§ YOUR INSTRUCTIONS: From the records below, print exactly the lines starting at the one containing "text: (1400, 992) -> (1190, 1069), moved" and ending at the one containing "text: (1424, 1227) -> (1247, 1300), moved", ends included, and nothing else.

§ GIVEN DATA:
◇ ◇ ◇ ◇
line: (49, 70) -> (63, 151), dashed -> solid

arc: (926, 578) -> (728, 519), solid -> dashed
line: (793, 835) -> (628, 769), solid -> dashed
◇ ◇ ◇ ◇
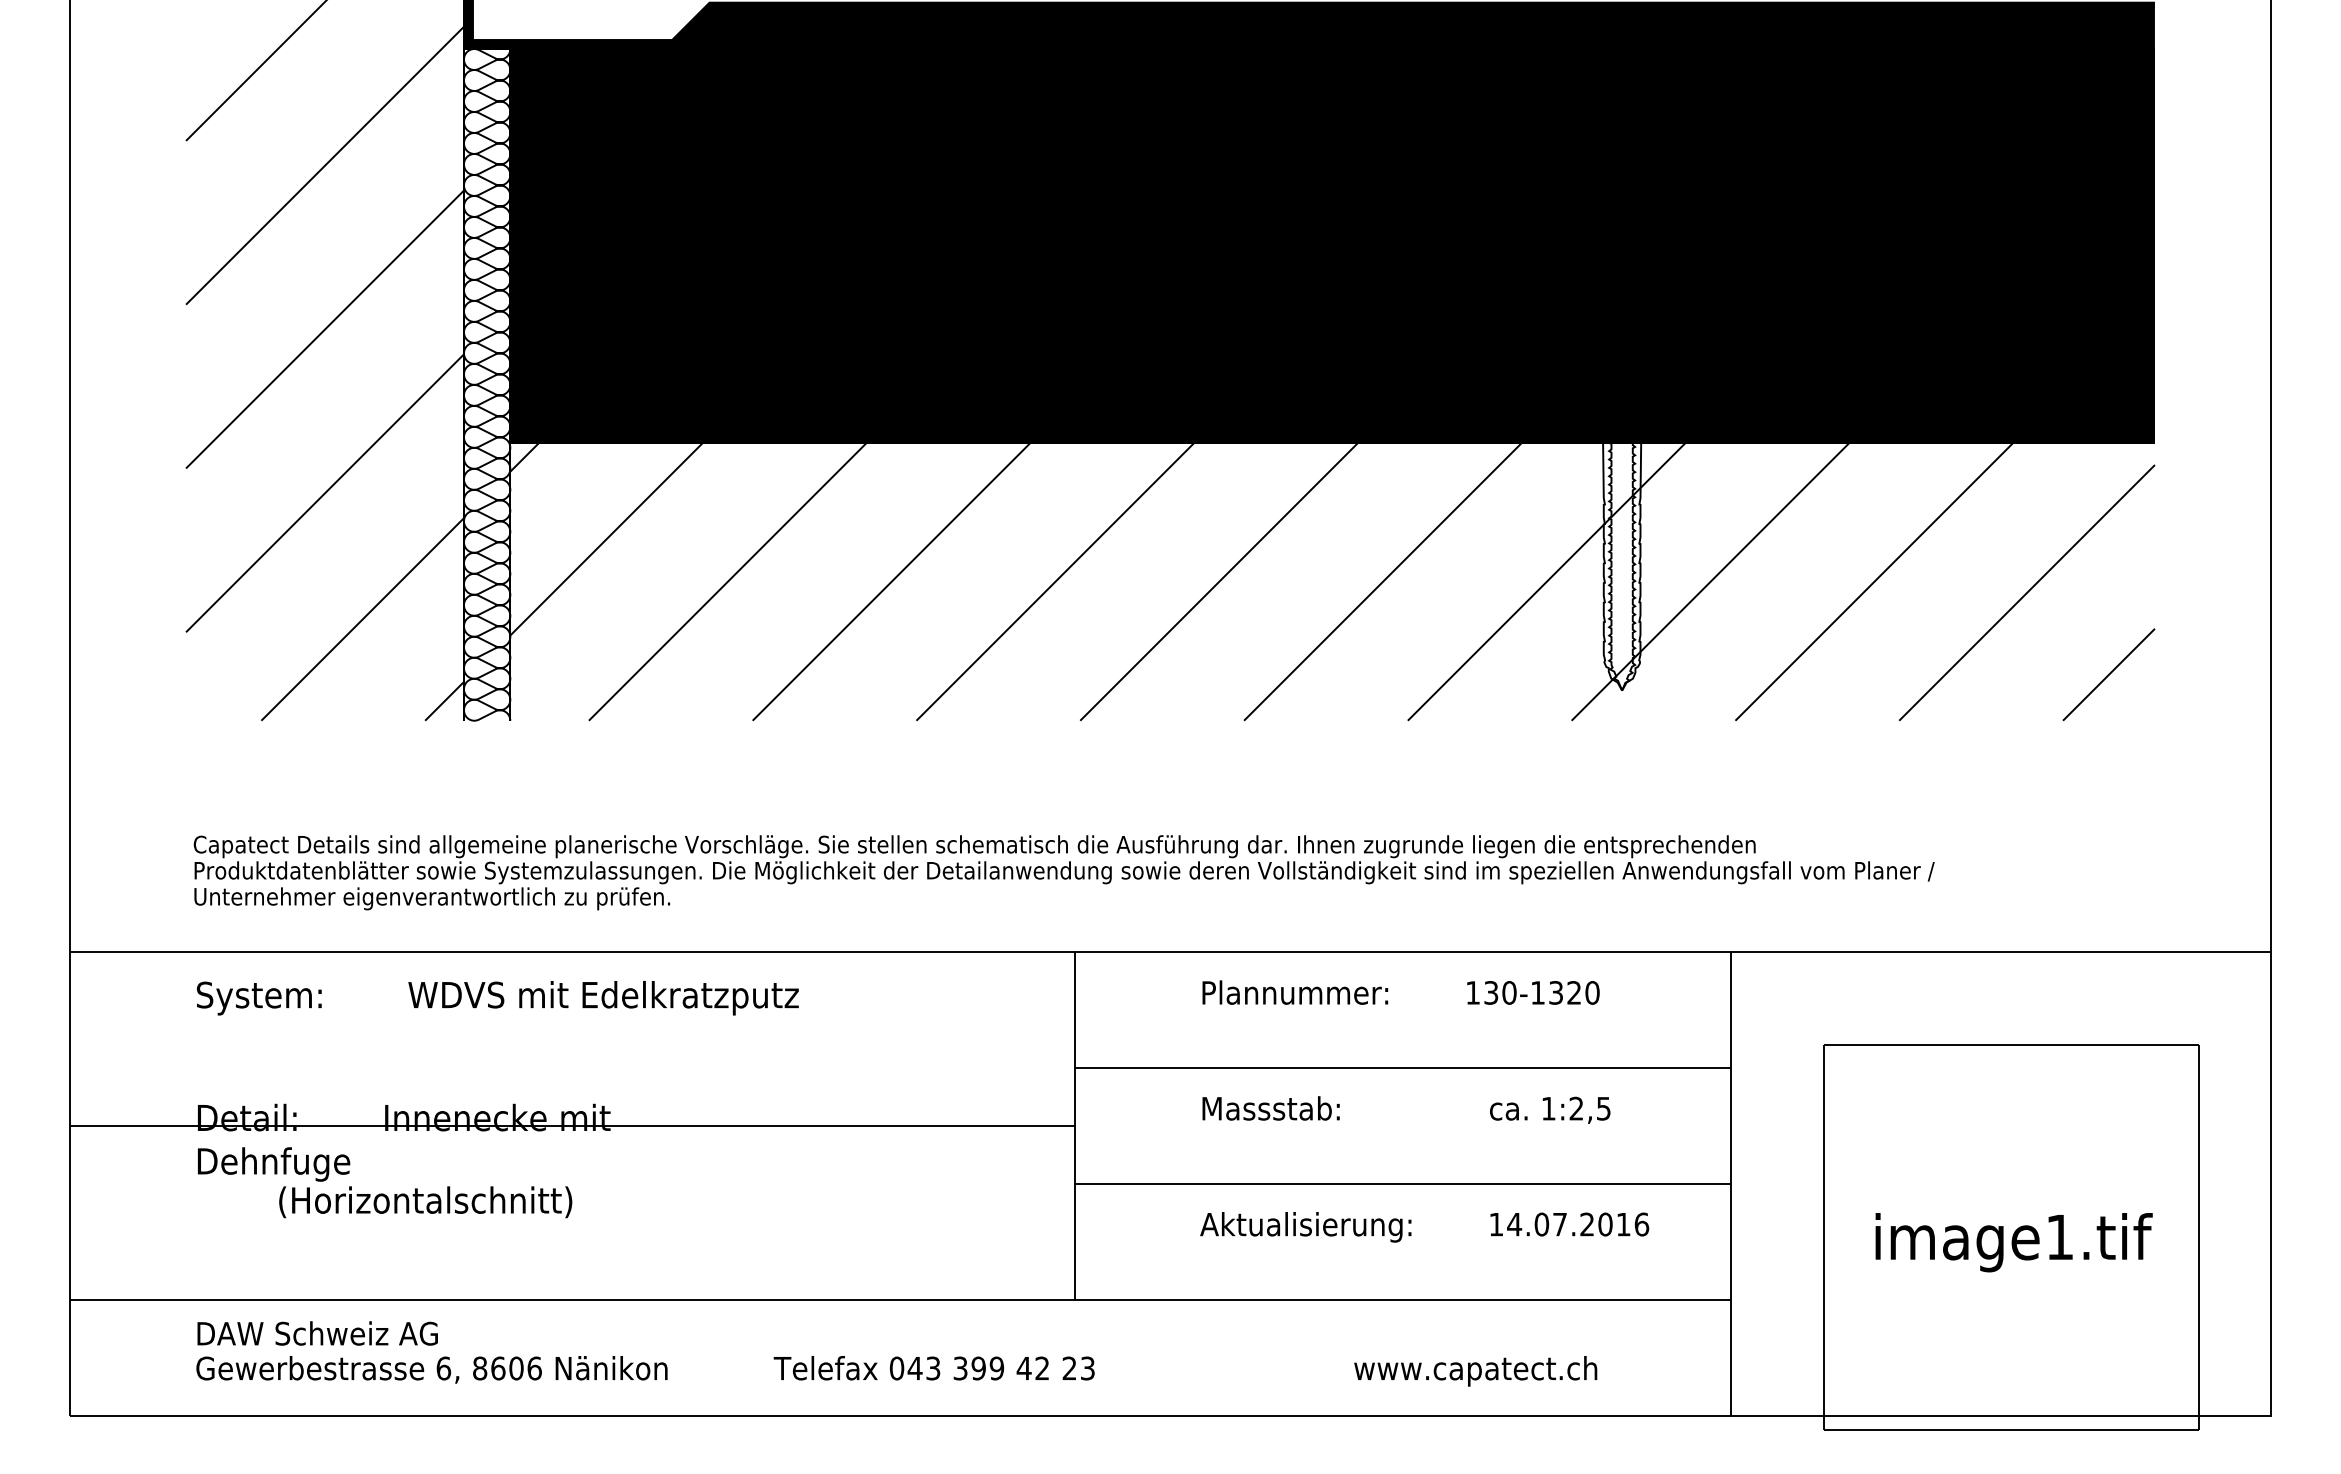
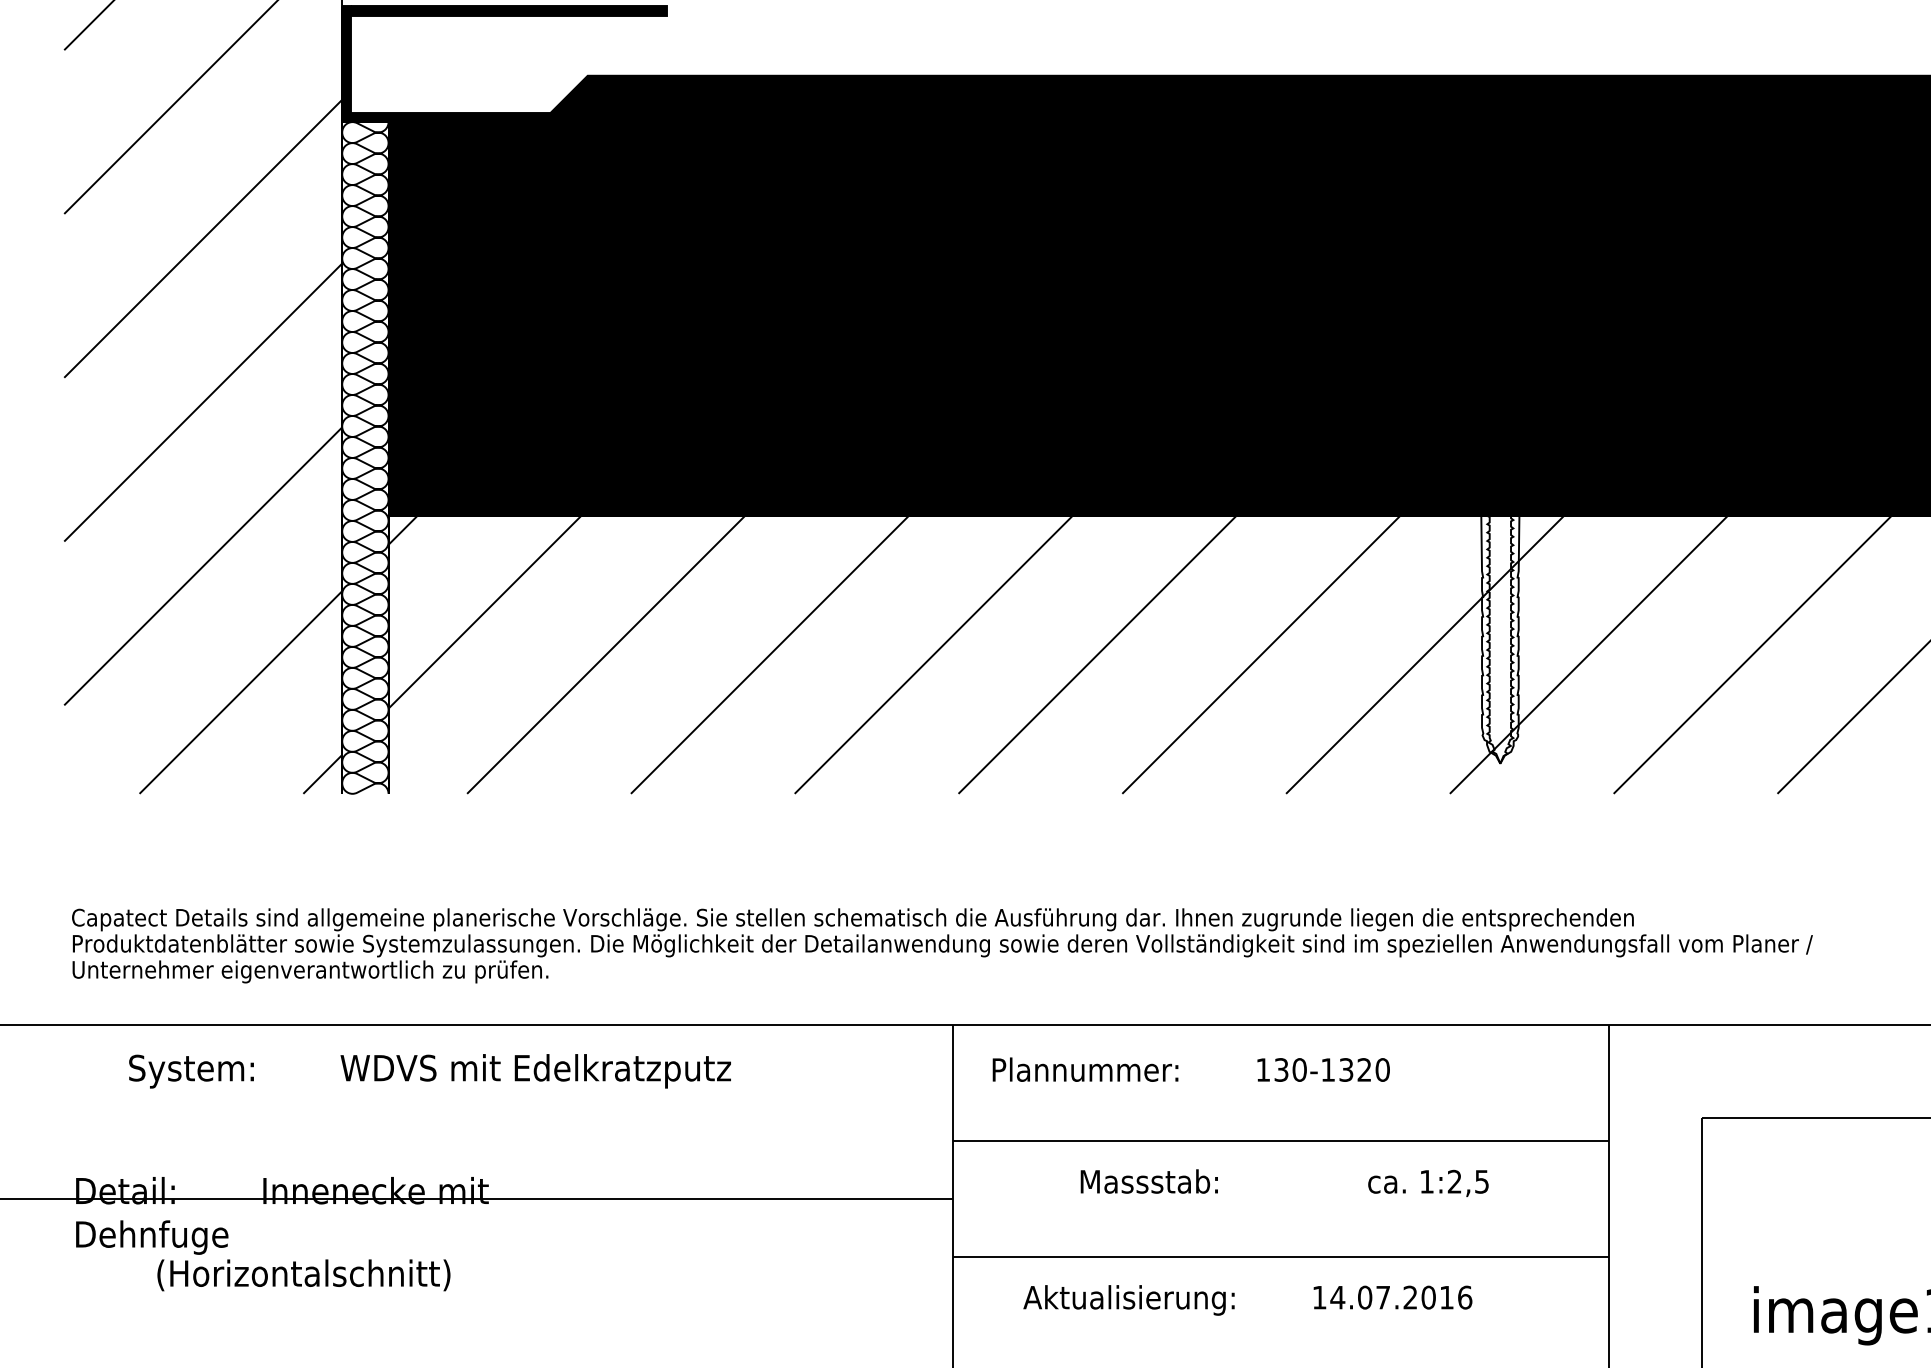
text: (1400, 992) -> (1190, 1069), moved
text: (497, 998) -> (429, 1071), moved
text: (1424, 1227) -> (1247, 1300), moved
◇ ◇ ◇ ◇
§ OUTPUT OF THE EXERCISE:
text: (1400, 992) -> (1190, 1069), moved
text: (497, 998) -> (429, 1071), moved
text: (1424, 1227) -> (1247, 1300), moved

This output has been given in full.